Our test machine has two Intel Xeon E5540 processors running at 2.53 GHz with 24 GB of memory. Each CPU has 8 threads (16 threads in total). All our tests, however, were single threaded. Which result is particularly surprising for you? The low impact of the MI scheduler, the relatively good performance of the source scheduler or the relatively poor performance of the ILP scheduler?

Thanks
-Ghassan

We have done some experimental evaluation of the different schedulers in
LLVM 3.3 (source, BURR, ILP, fast, MI). The evaluation was done on x86-64
using SPEC CPU2006. We have measured both the amount of spill code as well
as the execution time as detailed below.

Hi Ghassan,

This is an amazing piece of work, thanks for doing this. We need more
benchmarks like yours, and more often, too.

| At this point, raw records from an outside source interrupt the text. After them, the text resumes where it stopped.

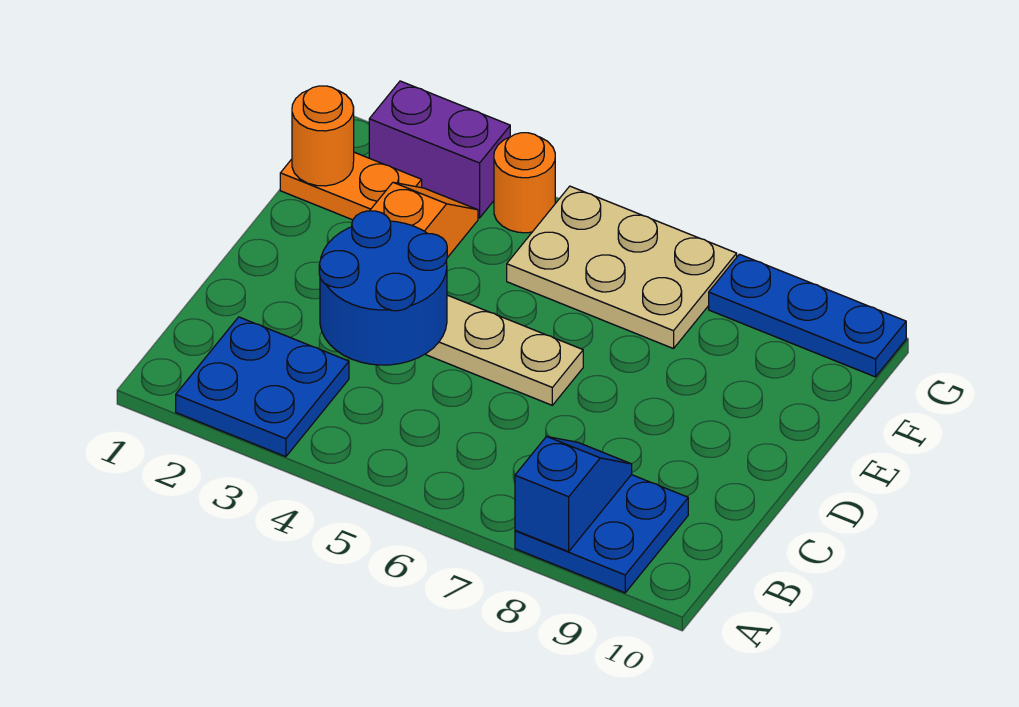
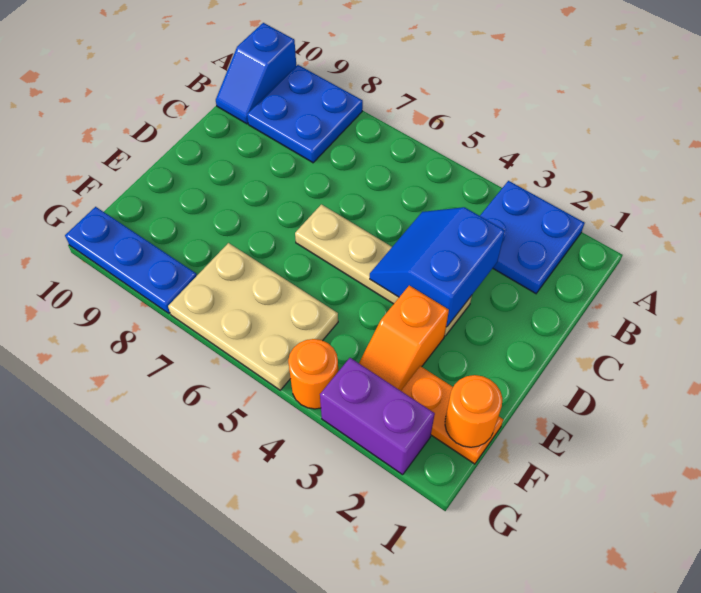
blue slope A8:B8 level 2 top A -> blue slope A10:B10 level 1 top A
blue round brick C3:D4 level 2 -> blue slope C3:D4 level 2 top 3

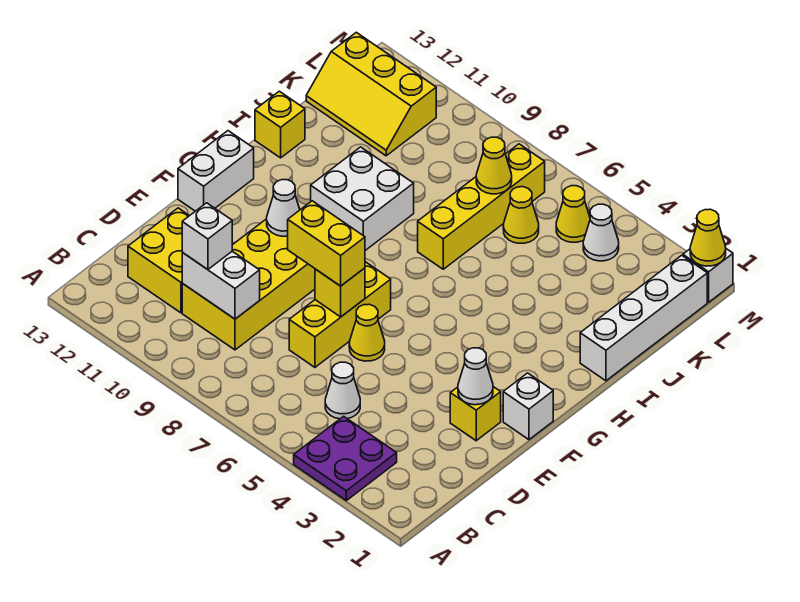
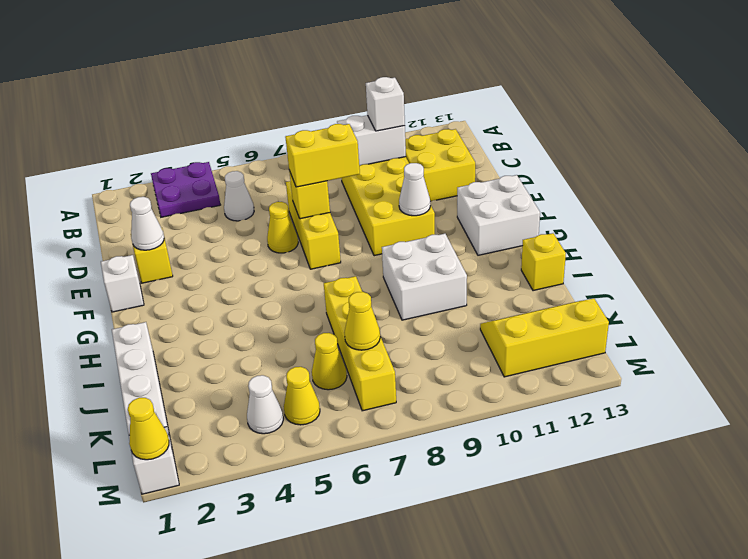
white brick F13:G13 level 1 -> white brick F12:G13 level 1

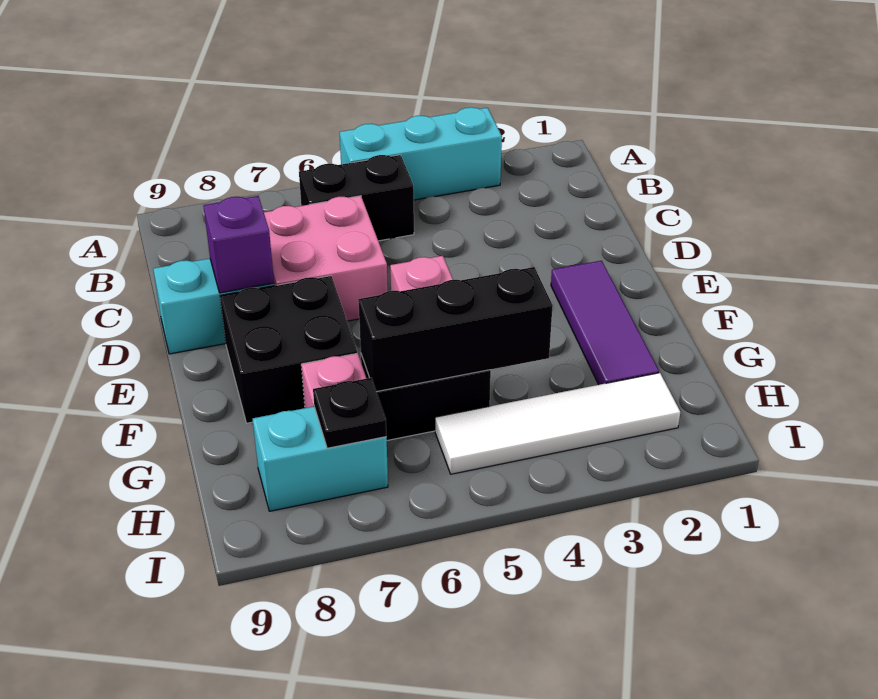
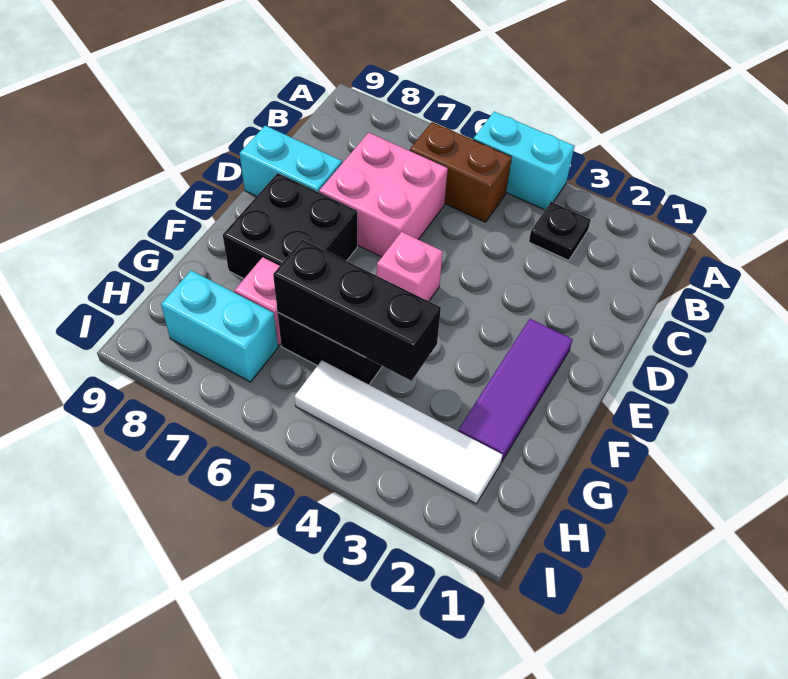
cyan brick A3:A5 level 1 -> cyan brick A4:A5 level 1
black brick B5:B6 level 1 -> brown brick B5:B6 level 1
purple brick D8 level 2 -> none
black plate H7 level 2 -> black plate B3 level 1

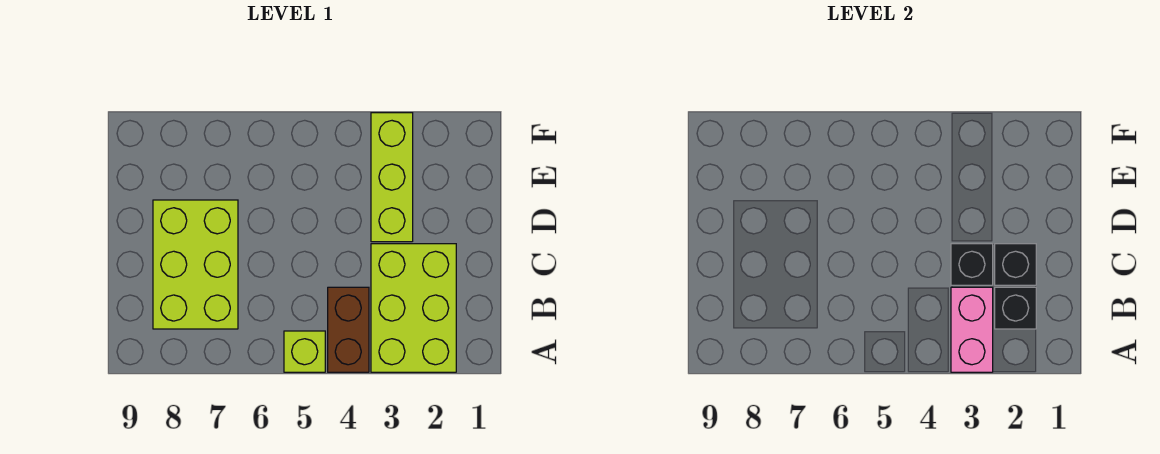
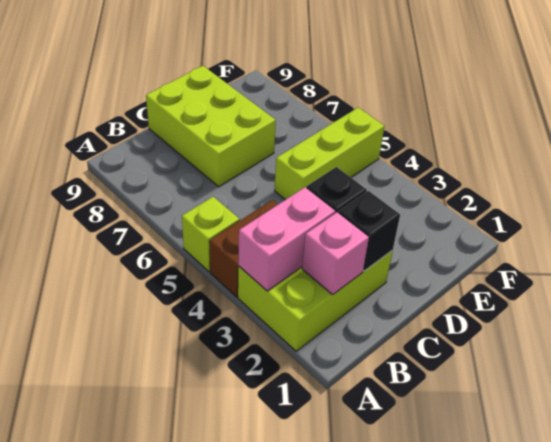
black brick B2 level 2 -> pink brick B2 level 2
lime brick B7:D8 level 1 -> lime brick C7:D9 level 1
lime brick D3:F3 level 1 -> lime brick D5:F5 level 1

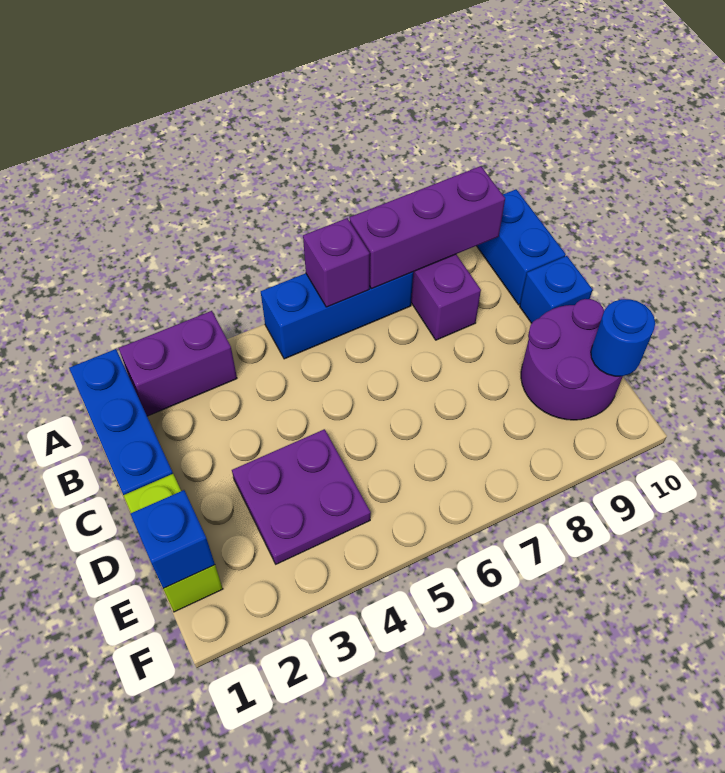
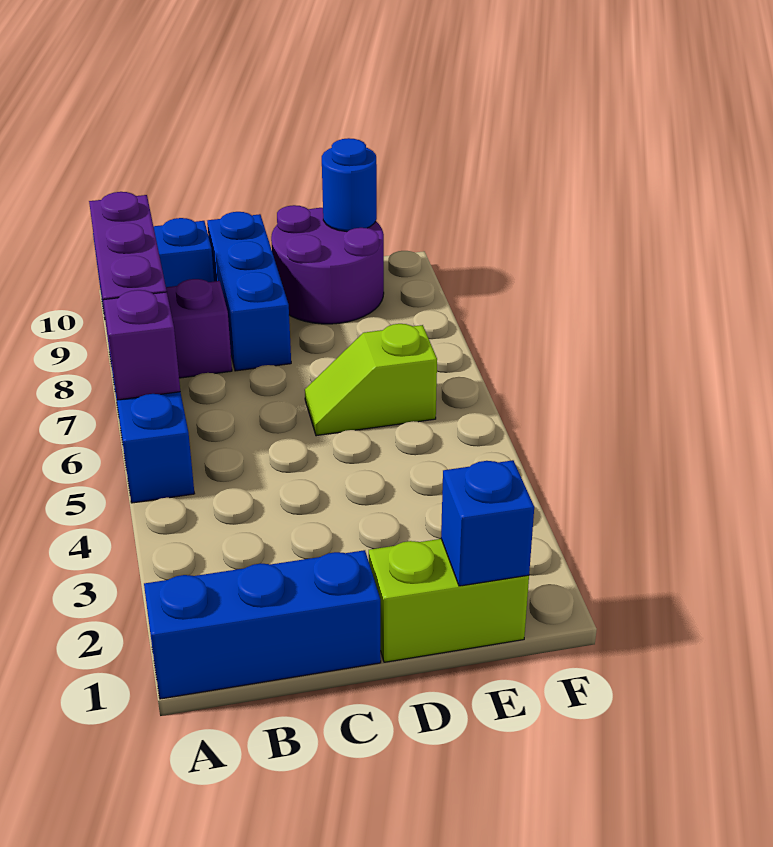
purple brick A2:A3 level 1 -> none
blue brick C10 level 1 -> blue brick C8:C10 level 1
purple plate D3:E4 level 1 -> none
none -> lime slope D6:E6 level 1 top E

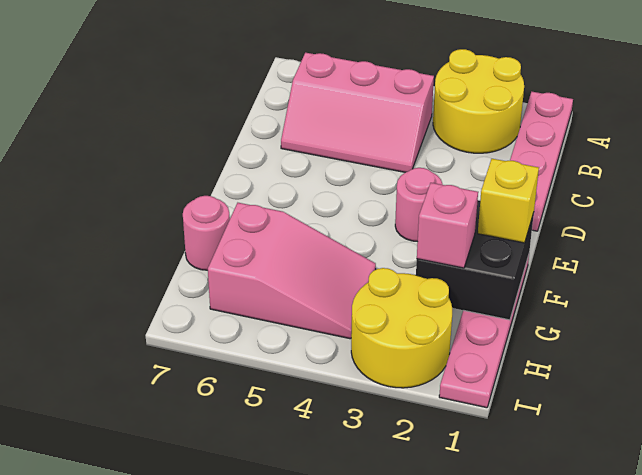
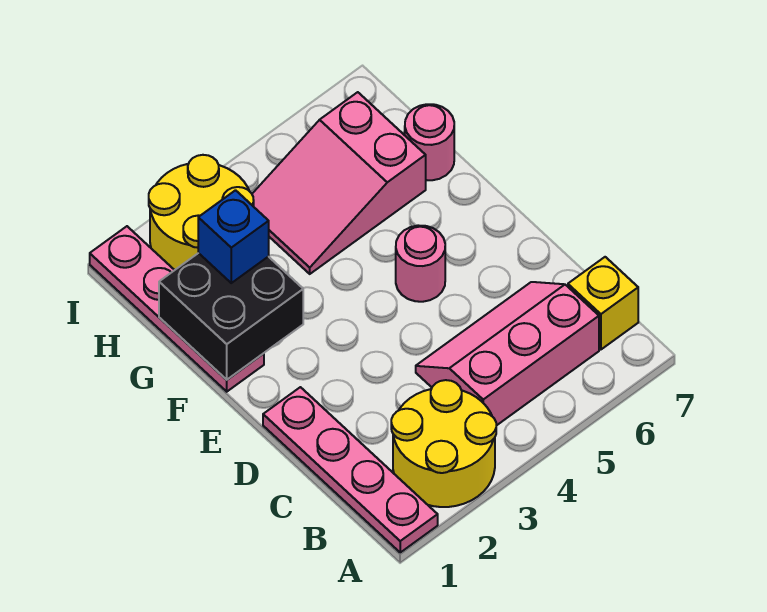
pink round brick E3 level 1 -> pink round brick E5 level 1
yellow brick F1 level 3 -> yellow brick B7 level 1
pink brick G2 level 3 -> blue brick G2 level 3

3. The source scheduler is the second best scheduler in terms of spill code

and execution time, and its performance is very close to that of BURR in
both metrics. This result is surprising for me, because, as far as I
understand, this scheduler is a conservative scheduler that tries to
preserve the original program order, isn't it? Does this result surprise
you?

Well, SPEC is an old benchmark, when code was written to accommodate the
hardware requirements, so preserving the code order might not be that big
of a deal on SPEC, as it is on other types of code. So far, I haven't found
SPEC being too good to judge overall compilers' performance, but specific
micro-optimized features.

Besides, hardware and software are designed nowadays based on some version
of Dhrystone, EEMBC, SPEC or CoreMark, so it's not impossible to see 50%
increase in performance with little changes in either.

4. The ILP scheduler has the worst execution times on FP2006 and the second

worst spill counts, although it is the default on x86-64. Is this
surprising? BTW, Dragon Egg sets the scheduler to source. On Line 368 in
Backend.cpp, we find:
if (!flag_schedule_insns)
    Args.push_back("--pre-RA-sched=source");

This looks like someone ran a similar test and did the sensible thing. How
that reflects with Clang, or how important it is to be the default, I don't
know. This is the same discussion as the optimization levels, and what
passes should be included in what. It also depends on which scheduler will
evolve faster or further in time, and what kind of code you're compiling...

This is not a perfectly accurate metric, but, given the large sample size

(> 10K functions), the total number of spills across such a statistically
significant sample is believed to give a very strong indication about each
scheduler's performance at reducing register pressure.

I agree this is a good enough metric, but I'd be cautious in stating that
there is a "very strong indication about each scheduler's performance".
SPEC is, after all, a special case in compiler/hardware world, and anything
you see here might not happen anywhere else.

Real world, modern code, (such as LAMP stack, browsers, office suites, etc)
are written expecting the compiler to do magic, while old-school benchmarks
weren't, and they were optimized for decades by both compiler and hardware
engineers.

The %Diff Max (Min) is the maximum (minimum) percentage difference on a
single benchmark between each scheduler and the source scheduler. These
numbers show the differences on individual FP benchmarks can be quite
significant.

I'm surprised that you didn't run "source" 5/9 times, too. Did you get the
exact performance numbers multiple times? Would be good to have a more
realistic geo-mean for source as well, so we could estimate how much the
other geo-means vary in comparison to source's.

Most of the above performance differences have been correlated with

significant changes in spill counts in hot functions.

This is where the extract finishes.